The federal Security Secretariat reported on Tuesday the discovery of 19 bodies in a town near La Concordia, in Chiapas, apparently victims of a confrontation between criminal groups. In a statement, the agency said that 14 of the bodies were in “the back of a dump truck,” two more in the cabin, and three lying on the floor, next to the vehicle. All were men and had gunshot wounds. For its part, the Chiapas Prosecutor’s Office has increased the count to 20. The authorities found the bodies because the attackers themselves boasted about the massacre in a video posted on social media.
“On June 28, a video was released showing several dead people in the back of a dump truck, wearing tactical gear and carrying long weapons,” the department said. “The alleged perpetrators of the filming identify themselves as members of the Sinaloa Cartel and point to the victims as members of a criminal organization that allegedly operates between Chiapas and Guatemala. On June 29, a call was received at 911 reporting the presence of dead people on a stretch of dirt road that connects Jaltenango de la Paz with the La Reforma ranch, in the municipality of La Concordia,” it added.

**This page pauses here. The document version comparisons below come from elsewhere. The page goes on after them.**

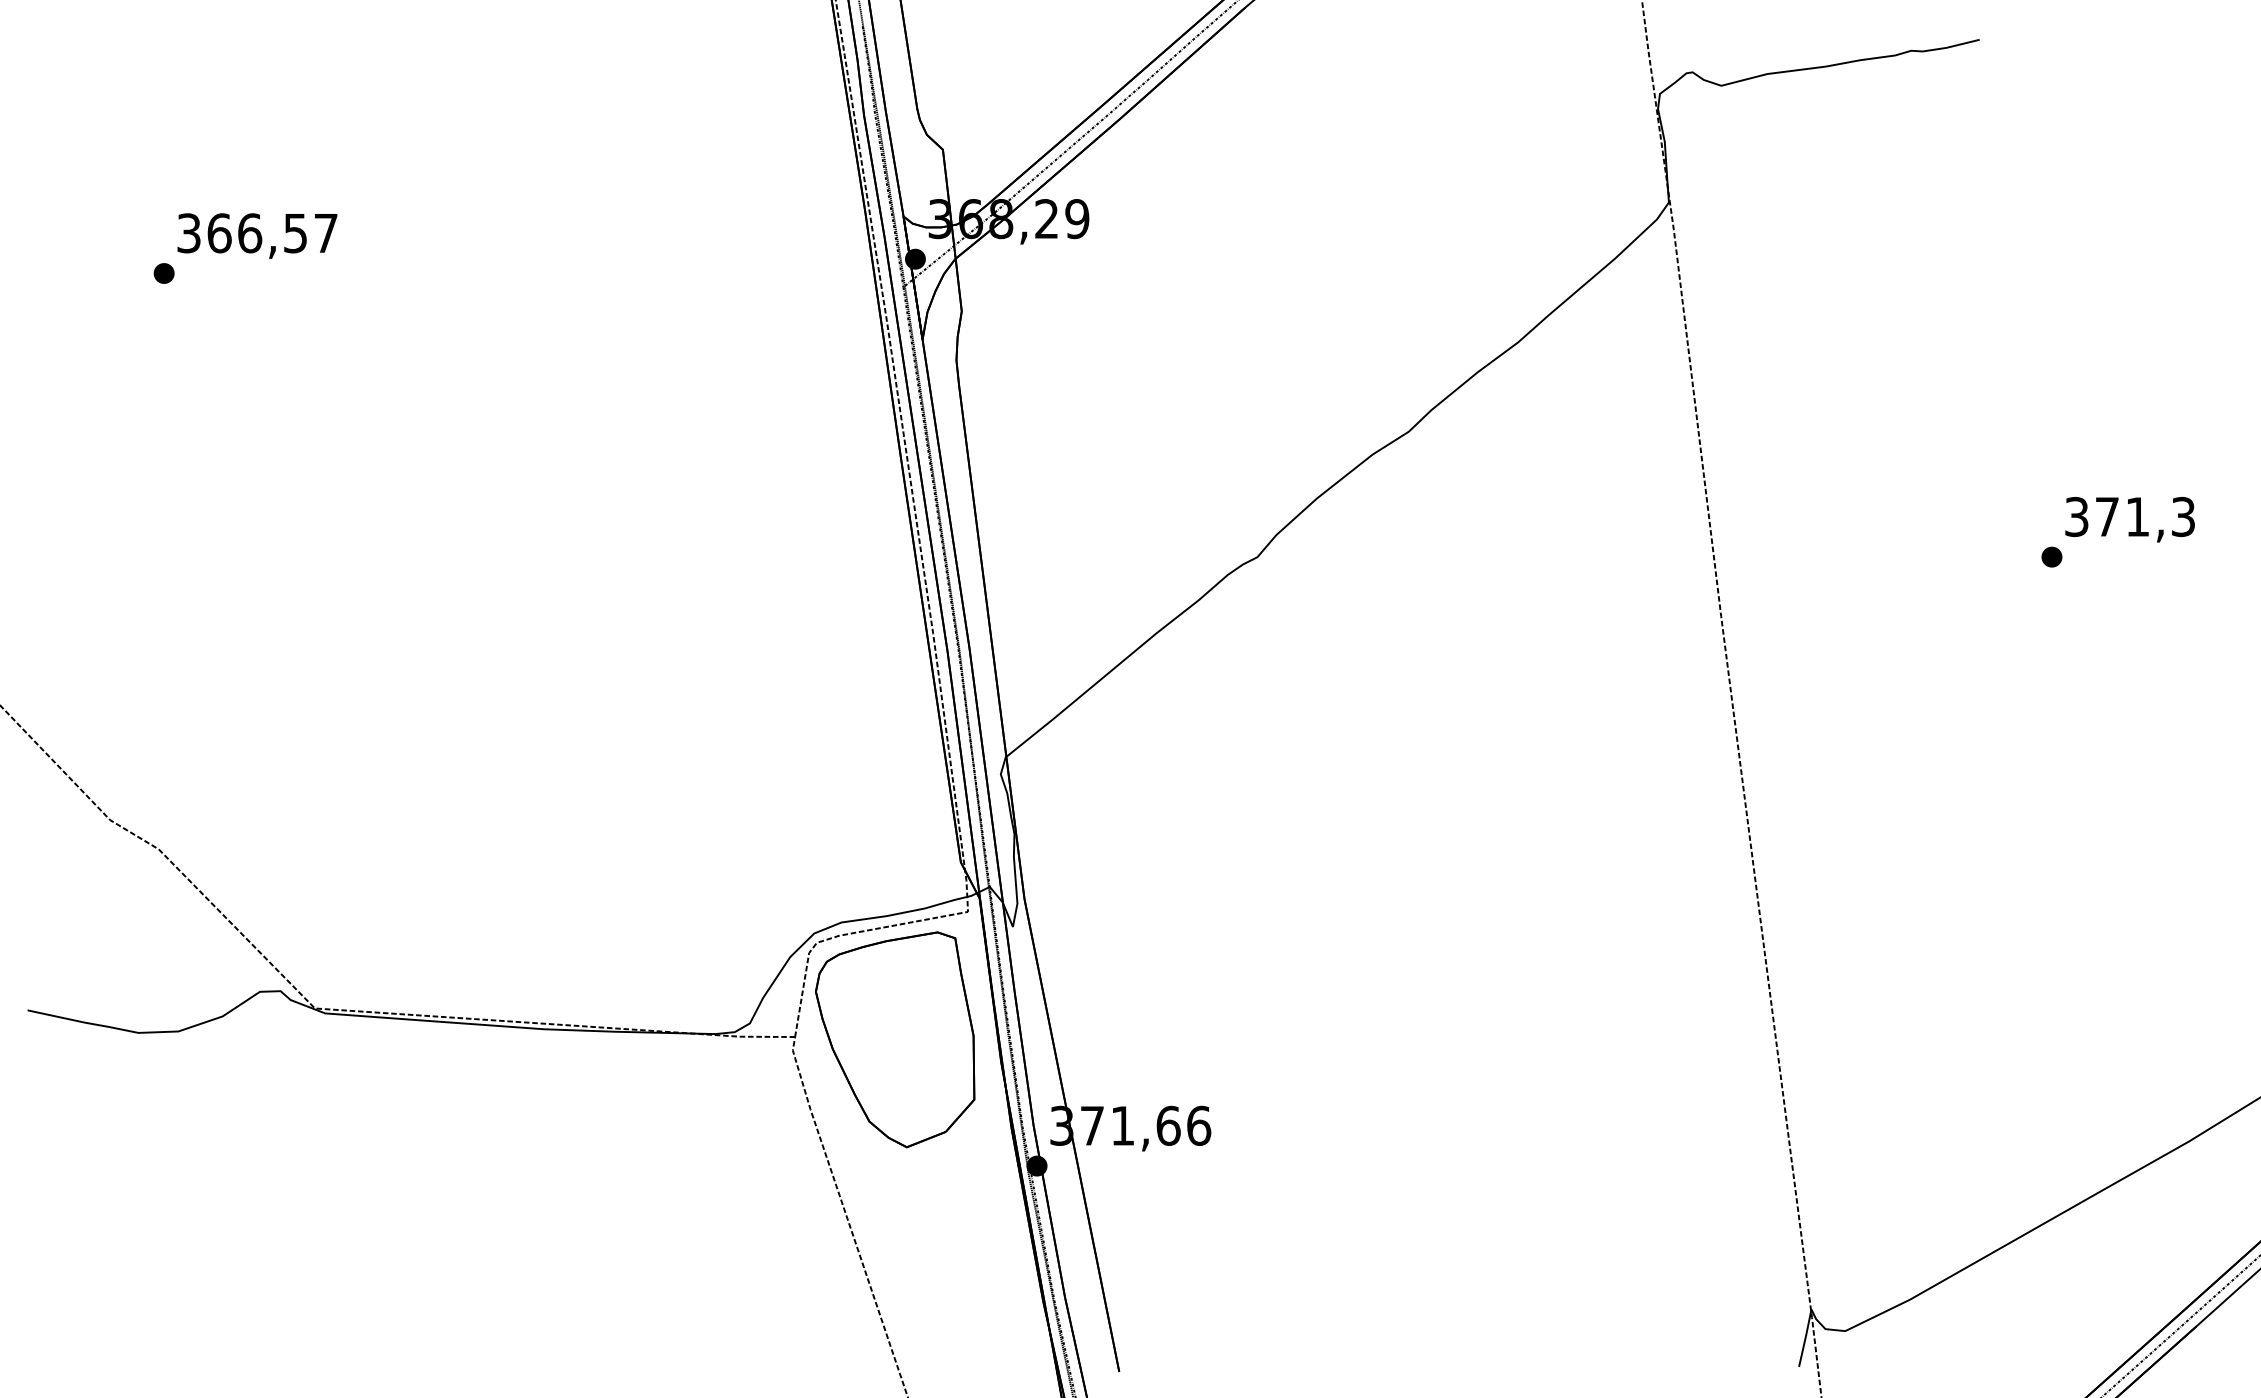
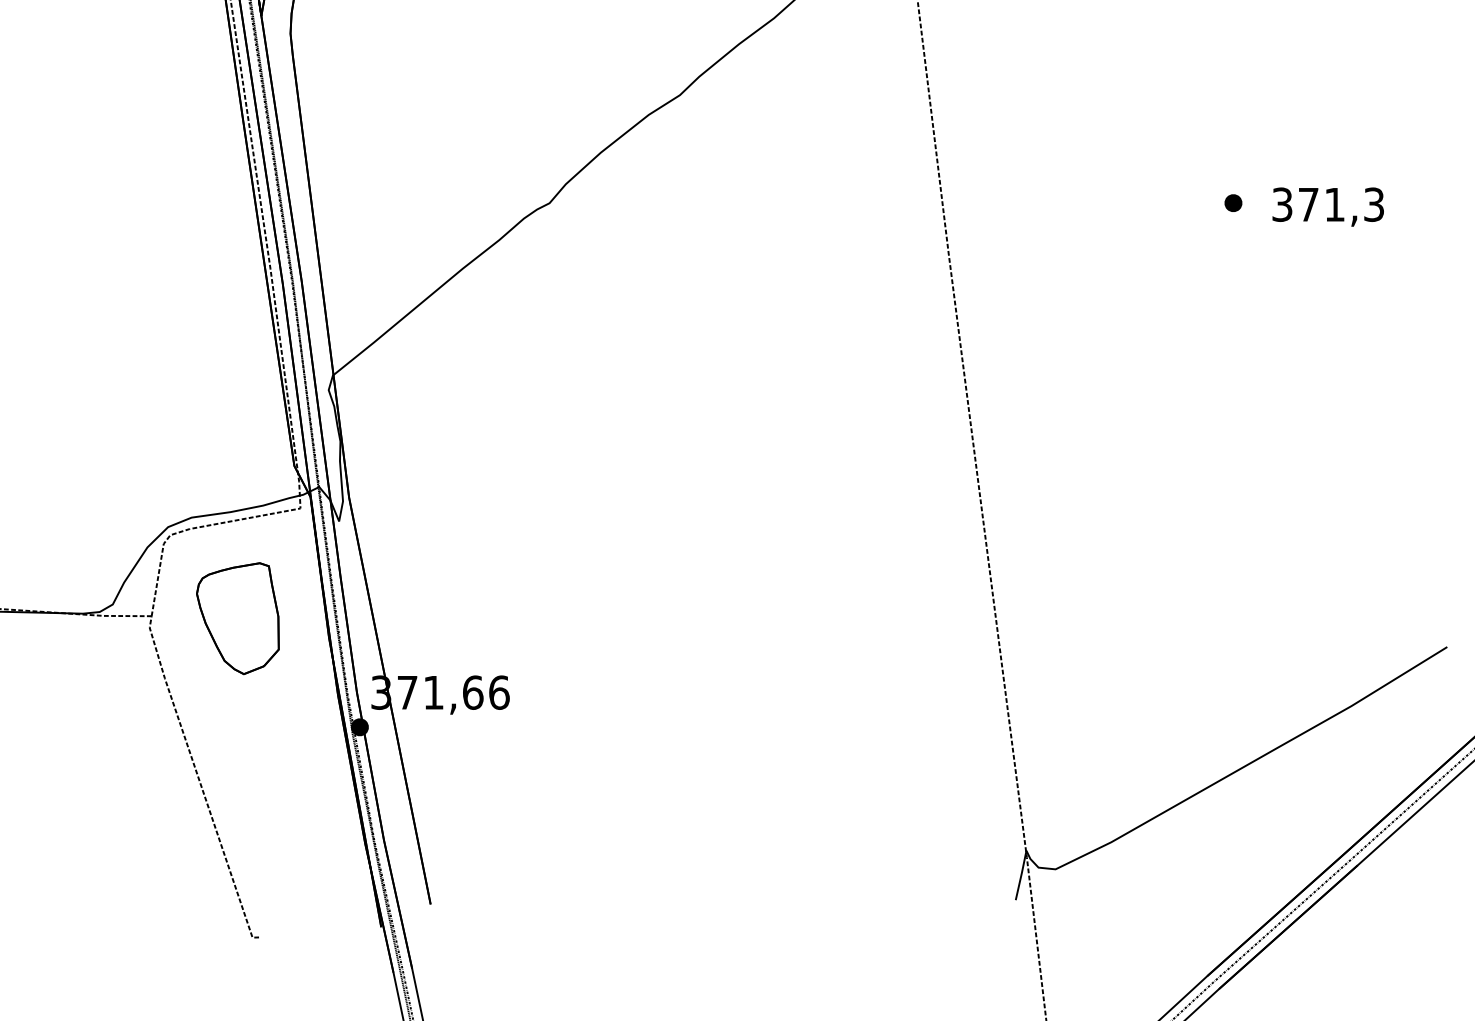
text: (2129, 519) -> (1327, 206), moved
part: (895, 1039) -> (238, 618), size x0.6

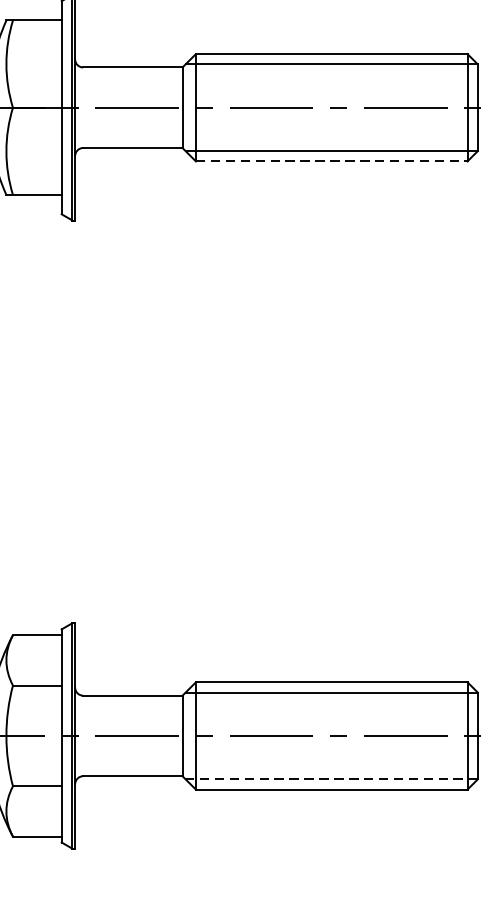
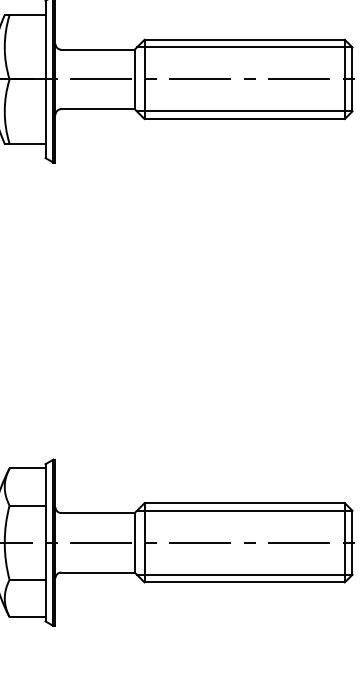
line: (332, 162) -> (245, 119), dashed -> solid
line: (331, 778) -> (244, 574), dashed -> solid

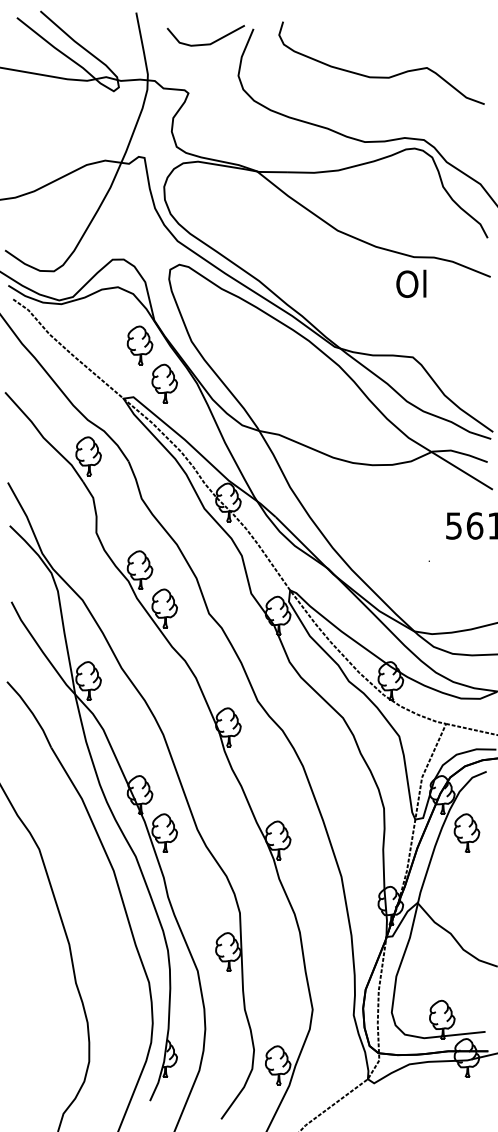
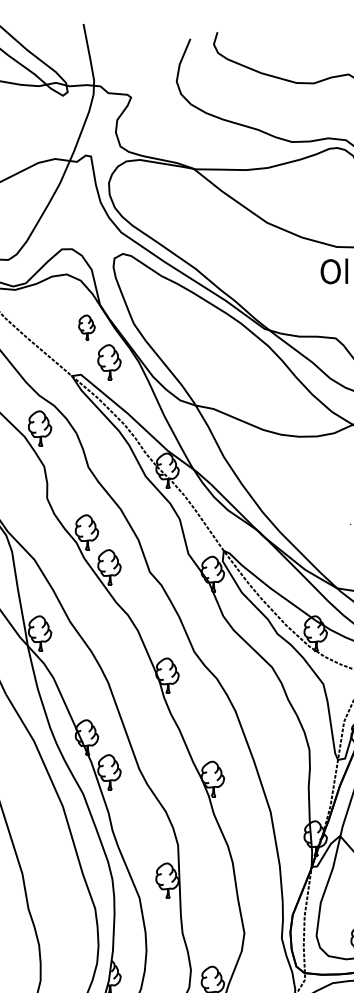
line: (205, 43) -> (146, 52), removed
part: (139, 345) -> (86, 327), size x0.7

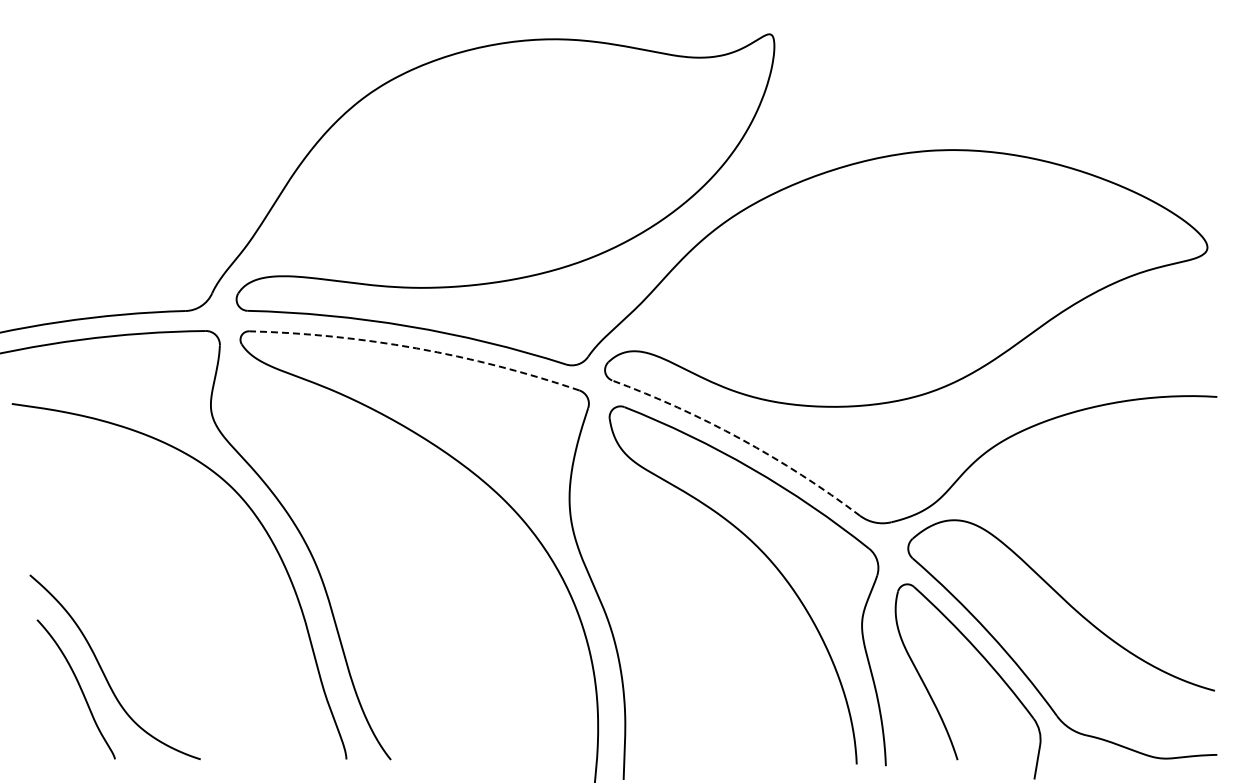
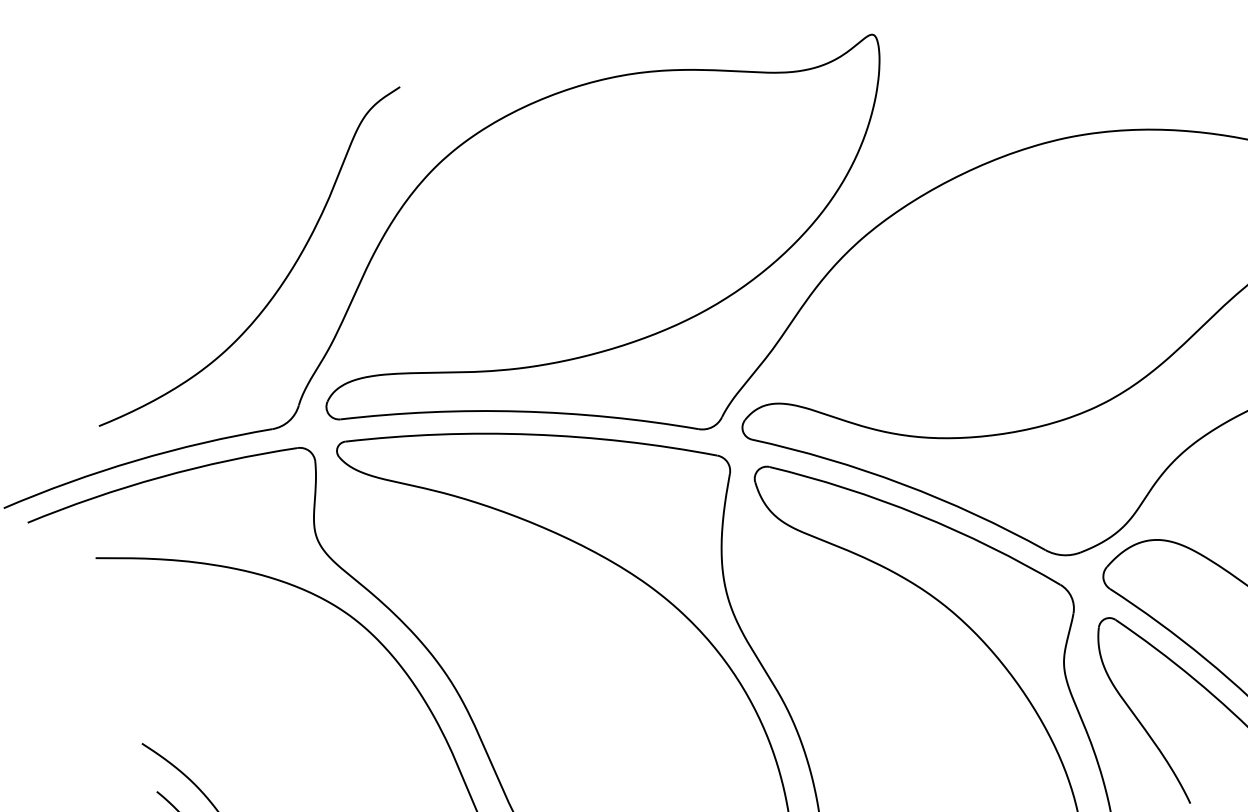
curve: (217, 175) -> (286, 275), added
arc: (416, 348) -> (531, 434), dashed -> solid
arc: (741, 439) -> (903, 484), dashed -> solid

This Tuesday, President Andrés Manuel López Obrador referred to the matter in his morning press conference. “It was a regrettable confrontation in Chiapas, in the border area. There are two groups that are fighting, this has been going on for some time. The population of the region is being protected. There are two groups. What motivates this? Drug trafficking and also trafficking of migrants, of people,” he said. “It is a route that unfortunately involves people from Guatemala. In other words, they are Mexicans and Guatemalans,” he added. The Ministry of Security has reported that at least six of the victims were carrying Guatemalan identification.
This massacre is linked to other massacres committed in the area in recent months. In May, criminals murdered six people in the municipality, including Lucero López Maza, a mayoral candidate for the Chiapas Popular Party. It was not clear then whether the murder of the candidate was the result of a direct attack or whether López Maza was the victim of crossfire. Weeks earlier, the candidate’s father, rancher Ataulfo López Flores, had suffered another attack on his ranch at the hands of members of organized crime, who burned his farm, several vehicles and killed four workers.
Even earlier, in April, a massacre and a confrontation between criminals and national guardsmen resulted in the deaths of at least 10 people, in two places near the La Angostura dam, in the same municipality. The government then explained that, first, criminals killed five people on a ranch and then, the next day, agents and criminals clashed near the company, a fight that left another five dead. The human rights organization Fray Bartolomé de las Casas then denounced that the clashes had actually left 25 dead, among them civilians unrelated to the crime.
The latest massacre in La Concordia illustrates the violent drift of crime in various areas of Chiapas, none as hard hit as the corridor formed by the Central Border and the Sierra Mariscal, next to the La Angostura dam. For several years, groups linked to the Sinaloa cartel have been fighting with other organizations for control of the territory and the routes. With the closure of the passage through Tapachula, a classic route for migrants seeking the north, the roads of the Central Border and the Sierra Mariscal, with their complicated orography, have grown in importance for crime. Not only because of the migrants themselves, who are extorted from the moment they set foot in Mexico, but also because of the weapons and drugs that circulate in the area.
In the video that the Secretariat of Security and Citizen Protection refers to, widely shared on social networks, the voice of a man can be heard speaking next to the dozen or so corpses that have been left in the dump truck. “Look, old man, look at the Guatemalan people, how they ended up in hell here, like 30 bastards in here,” he says, shouting. “This is the breed of Ataulfo’s damn pig. All the reinforcements that Vladimir sent for Ataulfo’s dog. Up La Fea, pure Sinaloa to hell,” he adds. It is not clear if the Ataulfo he mentions is the rancher attacked some time ago in the area. At the end of the video there is a statement signed by the “Guatemala and Chiapas Cartel,” whose affiliation is also not clear.
In the Central Border and the Sierra Mariscal, groups allegedly linked to the Sinaloa Cartel and the Jalisco Nueva Generación Cartel have been involved in fights and persecutions, beyond La Concordia. In Chicomuselo, somewhat closer to the border, their disputes left 11 dead in mid-May. In many communities, the population has fled, seeking refuge in municipalities outside the conflict zone, such as Comitán or Tuxtla, the state capital. In February, a report by civil associations defined the situation in the area as “an unrecognized armed conflict,” which began in mid-2021.